Cuando ya llevábamos más de la mitad del viaje, él nos explicaba cosas sobre su anterior esposa y madre de sus hijos, que había muerto hacía muchos años. Se sacó la cartera del bolsillo y nos enseñó una foto. Al momento, ella nos explicó que él llevaba esa foto de su anterior esposa, pero que a ella, en cambio, no le permitía llevar ninguna foto de su anterior marido. Él, en su casa, aquella en la que había vivido toda la vida, tenía fotos de su ex mujer. Pero ella, en su casa, en la que siempre había vivido desde que se casó con su ex marido, no podía tener ninguna foto de su ex. Tampoco se lo permitía. Sin embargo, al plantearle sobre esas claríasimas contradicciones e injustícias, más propias de cuando ellos eran pequeños y la población era claramente machista, se limitaba a decir que eso no era cierto, que eso eran cosas que ella se inventaba. Al decir eso, le soltaba la mano y se apartaba un poco de ella.

Después entraron en contradicción con otro tema sobre el que los dos recordaban cosas opuestas y de nuevo, él no tenía ninguna duda de que no se equivocaba. Ni siquiera podía plantearse el hecho de que su cerebro le pudiera jugar una mala pasada, nada. La equivocada siempre era ella.  Nos explicó también (ella) que cuando encontraba a algún conocido por la calle, no podía ni pararse ni mucho menos hablarle o darle algún beso en la mejilla, mientras que él, cuando encontraba a alguna mujer, le daba dos besos, la tocaba y se estaba un buen rato charlando alegremente. Las de él eran todas amigas de la infancia, mientras que los de ella (según él), eran simples conocidos (aspecto que ella negó una y otra vez).

Al final, ella acabó confesándome en un momento que él se levantó a controlar la maleta, que él en más de una ocasión se enfadó mucho con ella (por alguna tontería) y había llegado a hacer la maleta e irse a casa de sus hijos, aunque a los dos días, como veía que con los hijos estaba peor, la llamaba pidiendole para volver como un corderito… Ella por supuesto, le abría las puertas de par en par y volvían a  estar juntos.

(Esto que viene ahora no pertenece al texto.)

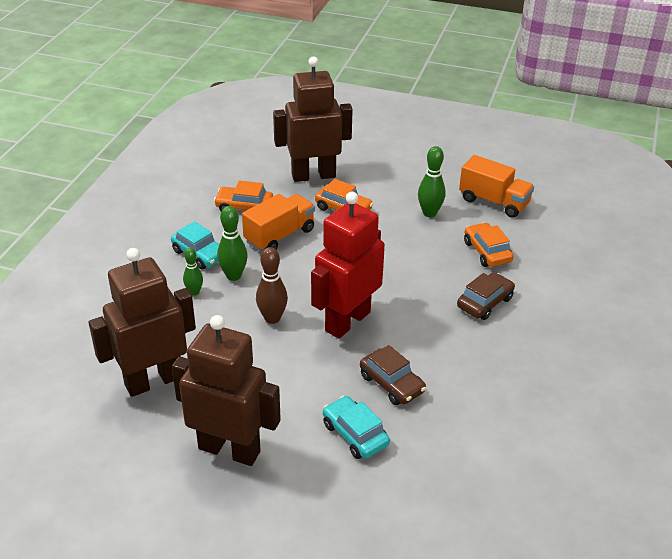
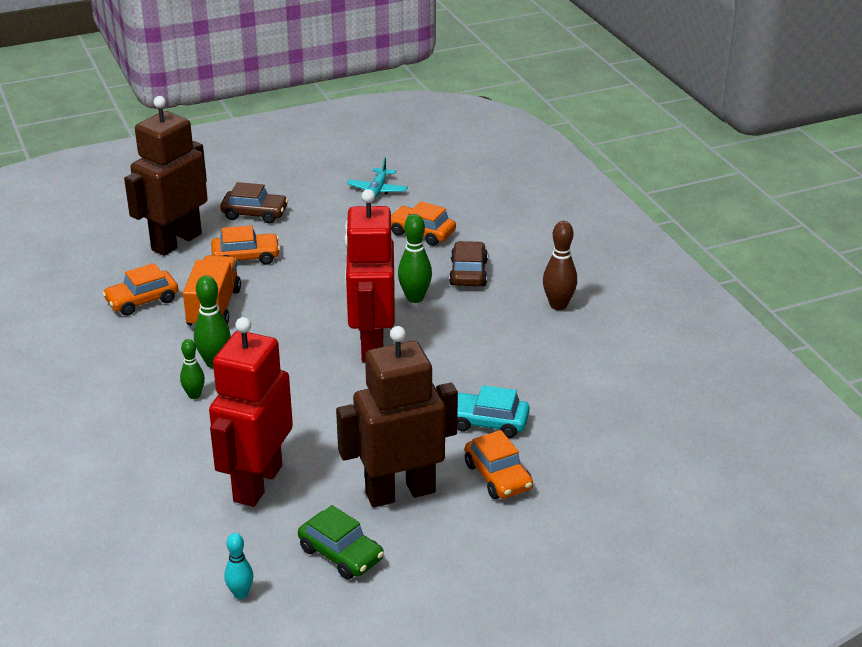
camera: 40 degrees left, 5 degrees down
(49, 455) = (240, 594): none -> turquoise bowling pin
(138, 470) = (341, 554): none -> green car
(153, 380) = (257, 483): brown robot -> red robot
(200, 254) = (153, 362): turquoise car -> none
(272, 318) = (301, 377): brown bowling pin -> brown bowling pin (558, 305)
(309, 484) = (498, 476): none -> orange car
(391, 384) = (470, 371): brown car -> brown car (255, 214)
(429, 213) = (332, 225): green bowling pin -> green bowling pin (415, 298)
(494, 202) = (377, 190): orange truck -> turquoise plane

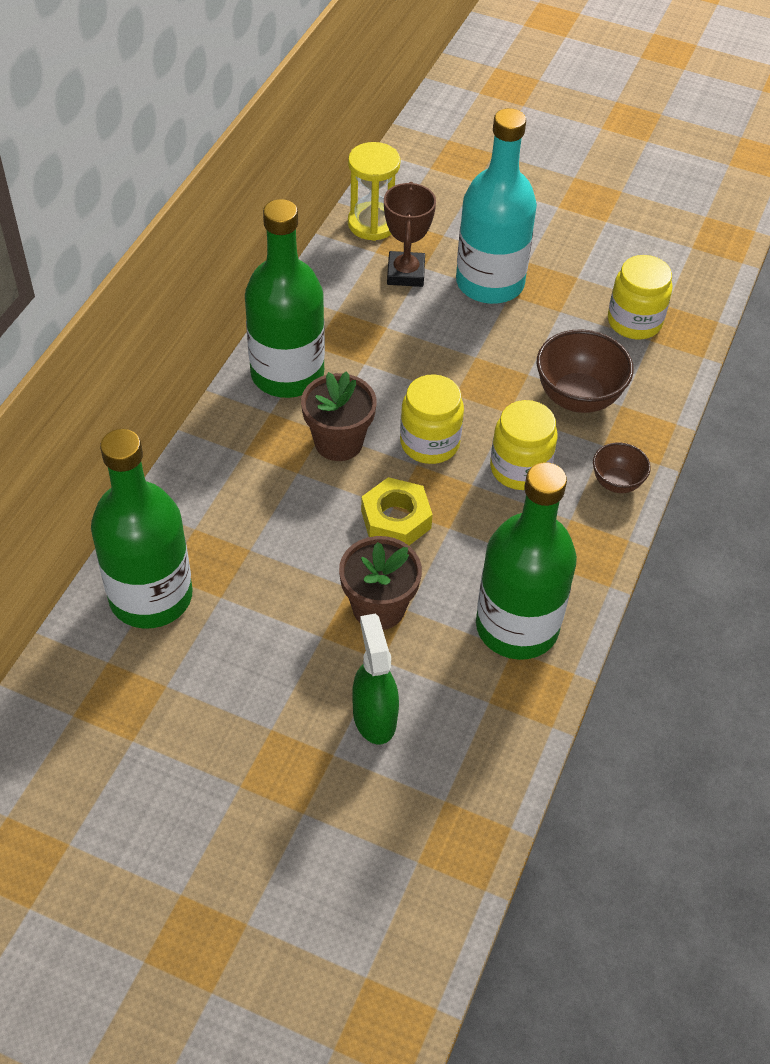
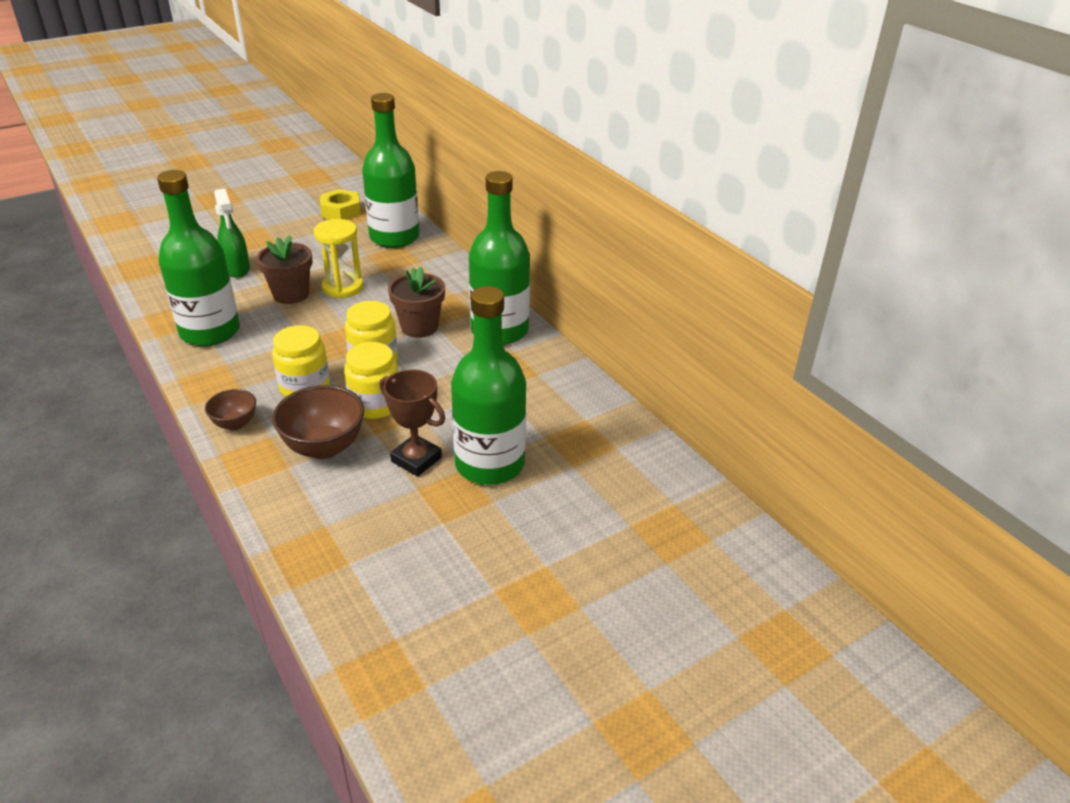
camera: 125 degrees right, 15 degrees down
(372, 224) = (622, 432): yellow hourglass -> yellow hourglass (342, 287)
(374, 716) = (237, 269): green spray bottle -> green spray bottle turned 45 degrees clockwise
(396, 519) = (336, 323): yellow nut -> yellow nut (341, 211)
(406, 273) = (545, 423): brown trophy -> brown trophy (416, 459)
(490, 283) = (489, 464): turquoise bottle -> green bottle
(634, 322) = (355, 527): yellow jar -> yellow jar (375, 405)

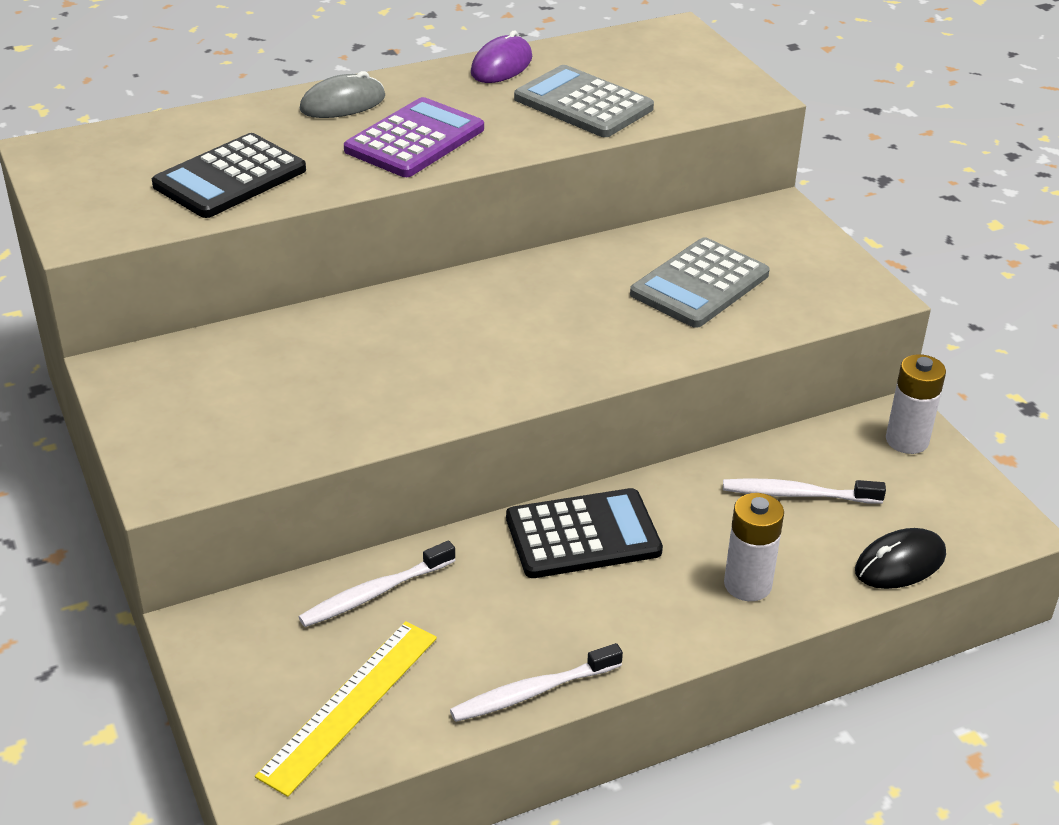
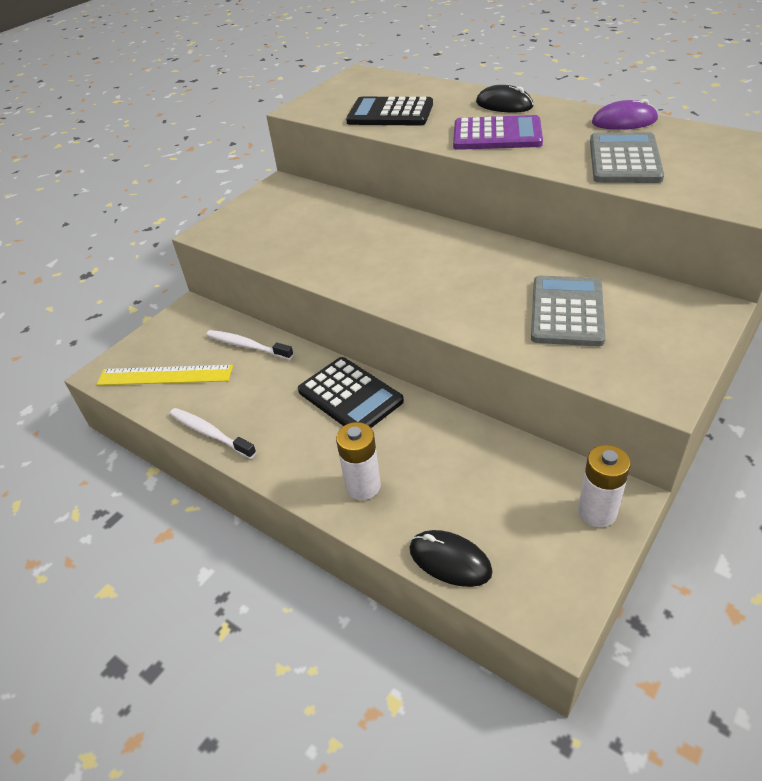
camera: 65 degrees right, 5 degrees up
(342, 103) = (504, 105): grey mouse -> black mouse
(700, 284) = (566, 311): grey calculator -> grey calculator turned 90 degrees clockwise
(797, 494) = (474, 475): white toothbrush -> none

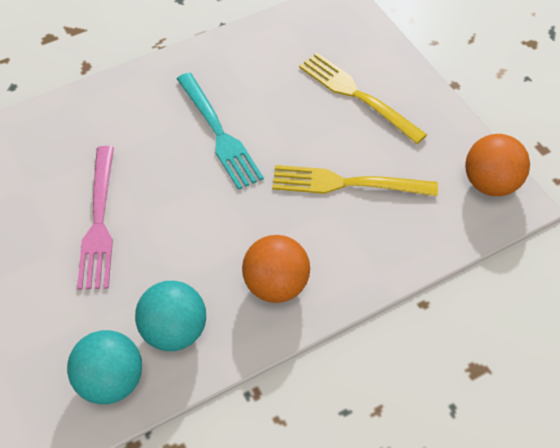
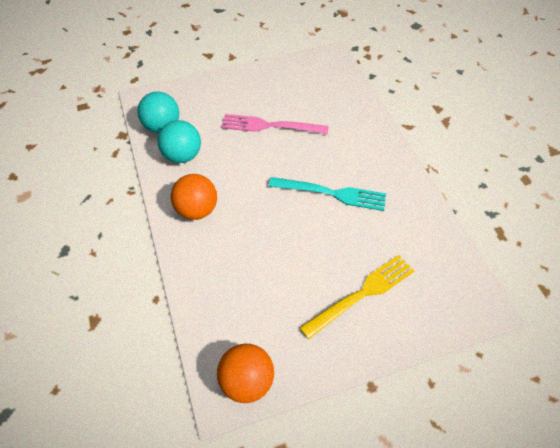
camera: 100 degrees right, 0 degrees up
(219, 134) = (332, 193): turquoise fork -> turquoise fork turned 150 degrees counterclockwise
(346, 183) = (270, 267): yellow fork -> none

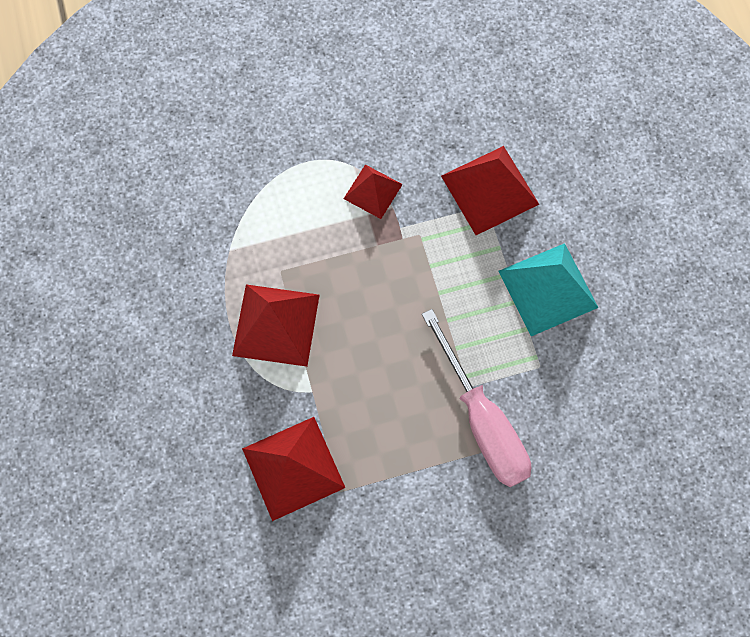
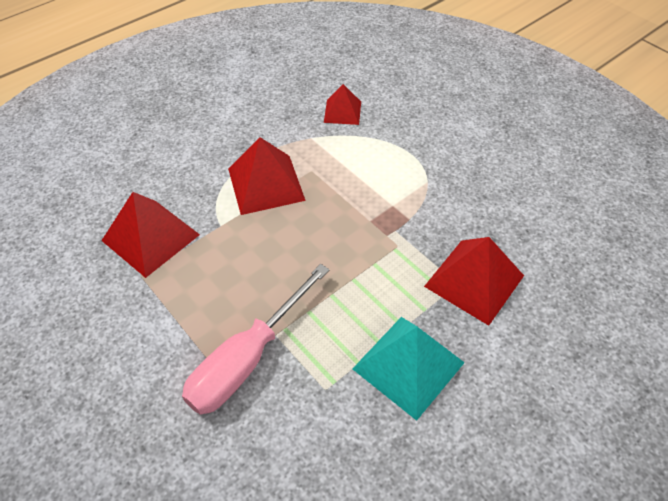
camera: 65 degrees right, 20 degrees down
(373, 191) = (414, 201): red pyramid -> red pyramid (342, 112)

Os quería compartir esta historia, porque me pareció una historia muy especial. Un reflejo de lo que nos ocurre cuando conocemos a las personas que tenemos a nuestro alrededor, solo de una forma superficial. Todo parece de una manera, pero cuando profundizas más, con determinadas preguntas, te encuentras con la cara B, esa que todos intentamos esconder ya sea consciente o inconscientemente, esa que tenemos todos pero que es la más cuestionable, la menos buena.

Ella tenía claro que no iba a tolerar jamás que él le pusiera la mano encima, pero no se daba cuenta que con su control y su manipulación, la estaba maltratando.  O tal vez sí que lo veía, pero pensaba que con su edad prefería lo que ya conocía, antes que quedarse sola de nuevo. Lo cierto es que si el maltratador no se da cuenta de lo que hace (o no quiere darse cuenta o no quiere aceptarlo), nada va a cambiar.

Tal vez con todo lo que ella llevaba en su mochila, habiendo tenido que atravesar tanto sufrimiento, ya tenía sus técnicas para evitar el dolor emocional más profundo y quedarse con todo lo bueno, o lo no tan malo.

Y así vivir… y así intenar ser feliz…por fin.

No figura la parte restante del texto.